What’s happening with Roe v. Wade?



Isabel Wilder, Reporter

Now more than ever, cases with decades of precedent are again being brought before the Supreme Court. Currently, the court is hearing Dobbs v. Jackson Women’s Health Organization, as it’s serving as a sidebar for Roe v. Wade. Roe v. Wade was a historic court case passed in 1973, and essentially allowed women to recieve abortions legally without government restriction. Jane Roe was the plaintiff who sued the district attorney of Dallas County over a Texas statute that criminalized abortion in cases not related to health emergencies. Roe won on the grounds of the Texas state laws being vague and restricting her right to privacy, and it has been upheld by the First, Fourth, Fifth, Ninth, and Fourteenth Amendments. 



Dobbs v. Jackson Women’s Health Organization, the only open state abortion clinic, challenged a regime of Mississippi laws and regulations that have created unconstitutional barriers to the right to safe, legal abortion and that violates the Supreme Court’s standard in Whole Woman’s Health v. Hellerstedt.” The excessive restrictions attached to Mississippi’s ban include: a TRAP (targeted restrictions on abortion providers) licensing scheme, 24 hour mandatory delay (large waiting period), a two trip requirement (multiple visits before abortion), a physician only law (restricting what medical professionals can preform the procedure), a telemedicine ban (no online consultations or prescriptions), and both a 15 week and a six week ban (crime to peform abortions after this time). 

On every circuit this hearing was taken to, each separate court affirmed Roe v. Wade (additionally Whole Woman’s Health v Hellerstedt) and kept to precedent, overturning this unconstitutional ban. About five months after yet another appeals court struck this down, the Supreme Court agreed to hear arguments. 

Many of the current justices, most notably the recently appointed Amy Coney Barrett, are outspoken about being pro-life. Though history shows that judges appointed by conservative presidents also rule conservatively— sticking with the most literal translations of the constitution and precedent rather than adapting laws with time and circumstance—this seems likely to be an exception. People fear that the partisan nature of the current Supreme Court Justices will cause them to rule through a political lens rather than as impartial extensions of the law, overturning abortion because they’re personally pro life, rather than following the precedent they set fifty years ago. 


Potential Outcomes

If Roe v. Wade gets overturned, power of decision would likely return to states. The Guttmacher Institute has analyzed that 21 states are certain to put bans on abortions, and another five are likely to follow. Much of the East and West coasts will keep providing access to safe abortions and health centers, while the states of Arkansas, Idaho, Kentucky, Louisiana, Mississippi, Missouri, North Dakota, have laws that would ban or restrict abortion immediately if Roe v. Wade is overturned.  
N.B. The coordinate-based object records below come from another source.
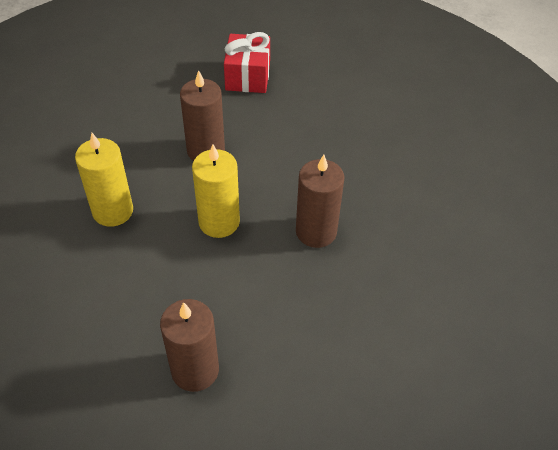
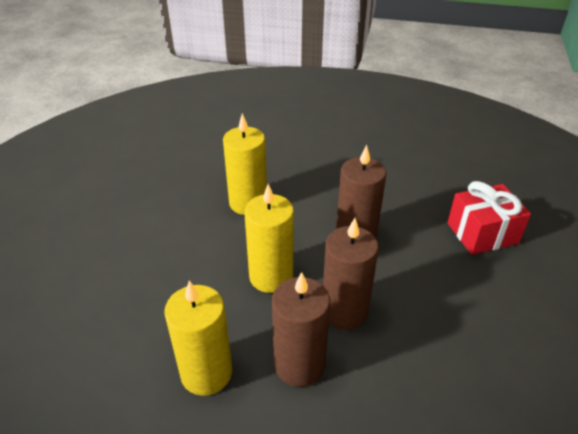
camera: 70 degrees right, 10 degrees down
(195, 370) = (91, 317): brown candle -> brown candle (344, 311)
(297, 293) = (206, 373): none -> yellow candle

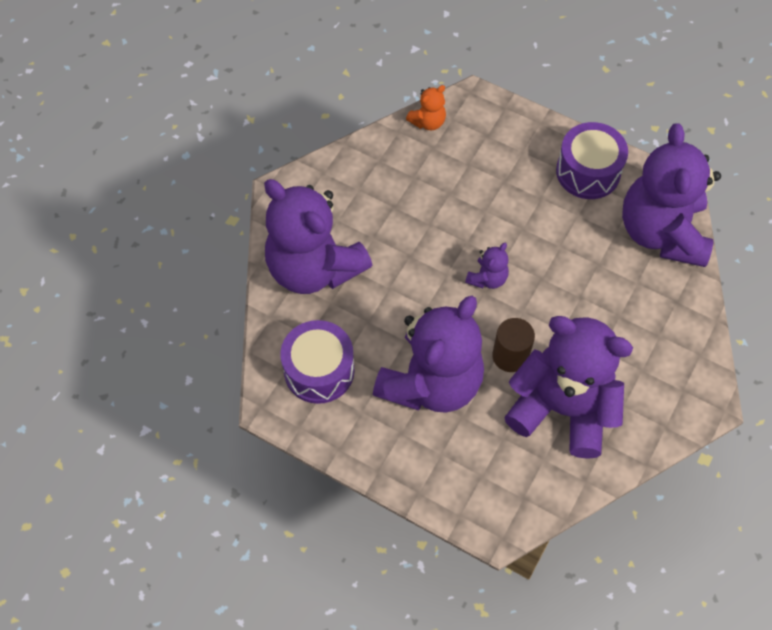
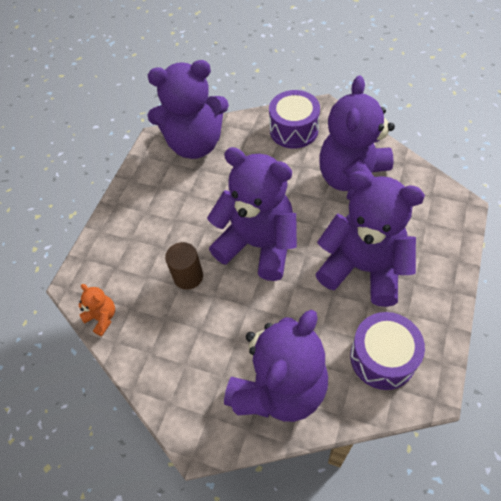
camera: 95 degrees left, 5 degrees down
(487, 278) = (258, 245): purple teddy bear -> purple teddy bear, size x2.44
(510, 356) = (323, 219): brown cylinder -> brown cylinder (188, 276)
(588, 172) = (146, 193): purple drum -> purple drum (294, 130)

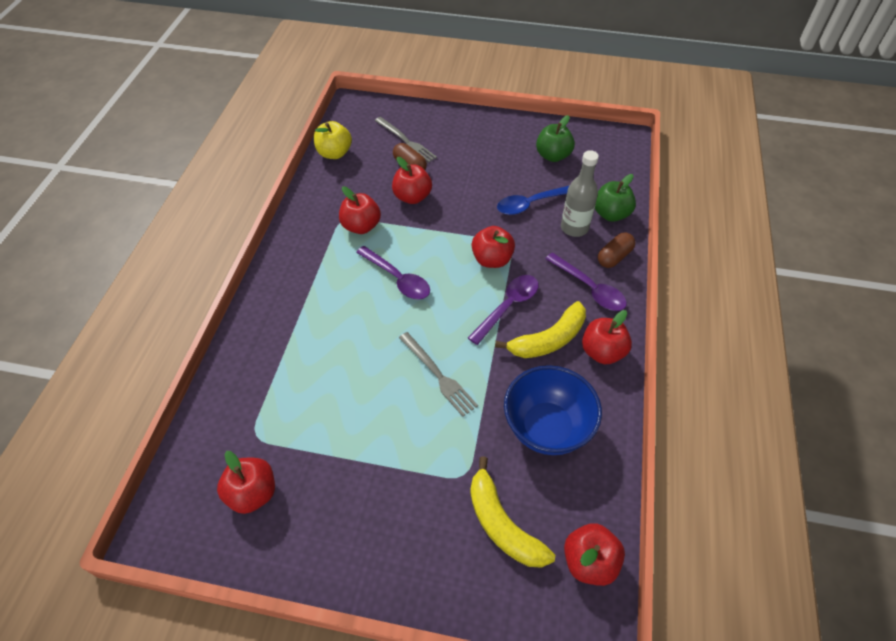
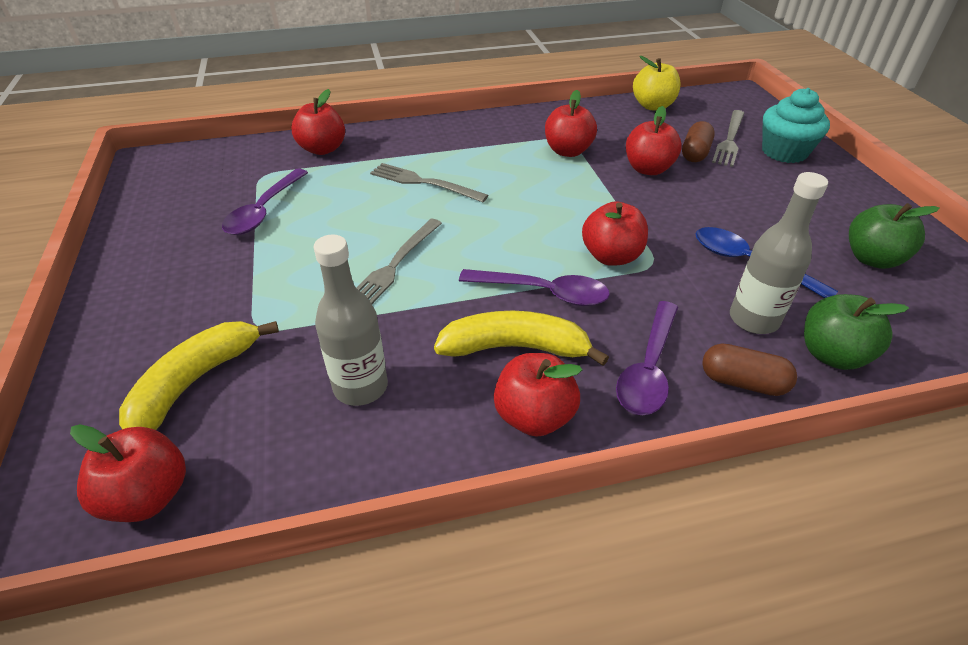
camera: 65 degrees right, 10 degrees down
(253, 493) = (198, 194): red apple -> red apple (322, 149)
(346, 325) = (424, 183): none -> grey fork
(397, 279) = (515, 195): purple spoon -> purple spoon (264, 210)
(437, 127) = (784, 152): none -> turquoise cupcake
(547, 428) = (360, 387): blue bowl -> grey bottle
(548, 339) = (515, 348): yellow banana -> yellow banana turned 150 degrees clockwise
Within these states, there are a few different practices they could enact to restrict abortion. The first is a complete halt: something that Alabama, Louisiana, Tennessee and West Virginia explicitly state in their constitution. The second is regulation of abortion time, like how Texas banned abortion after six weeks, and the third is trigger laws: where “as long as Roe v. Wade remains the law of the land, trigger bans can’t actually go into effect. If they do take effect, no one is certain what implementation will look like.”  

Looking beyond the political ramifications, if Roe v. Wade gets overturned, the rate of abortion isn’t likely to drastically decrease. For example, during a four year period from 2010-2014, abortions happened just as frequently in the most restrictive places as it did where access to care was plentiful. The only large differences between these countries was that a lot more women died where abortion was banned, because the only places and people that supplied it had poor sterilization, little to no training, or were actively acting against the law. Dr. Jody Steinauer, director of the Bixby Center for Global Reproductive Health, says, “The bottom line is that these restrictions … cause unnecessary harm and delay women in accessing the care they need.” 

The first arguments for Dobbs v. Jackson’s Women’s Health Organization were heard on December 1st, 2021, and we should expect a ruling around spring 2022. Pro-choice or pro-life, the Supreme Court ruling will mark a turning point for at least the next fifty years in our country. 

While some people aren’t that worried either way, knowing that day to day life and healthcare in New York won’t drastically change, many more are nervous, like Juliette Zakrzewska, an iSchool junior. “Six out of nine Justices are male,” she explains. “Men are still deciding on what women can and can’t do with our bodies, even though they’ll never experience pregnancy or motherhood themselves. It feels like my identity is a political bargaining chip.”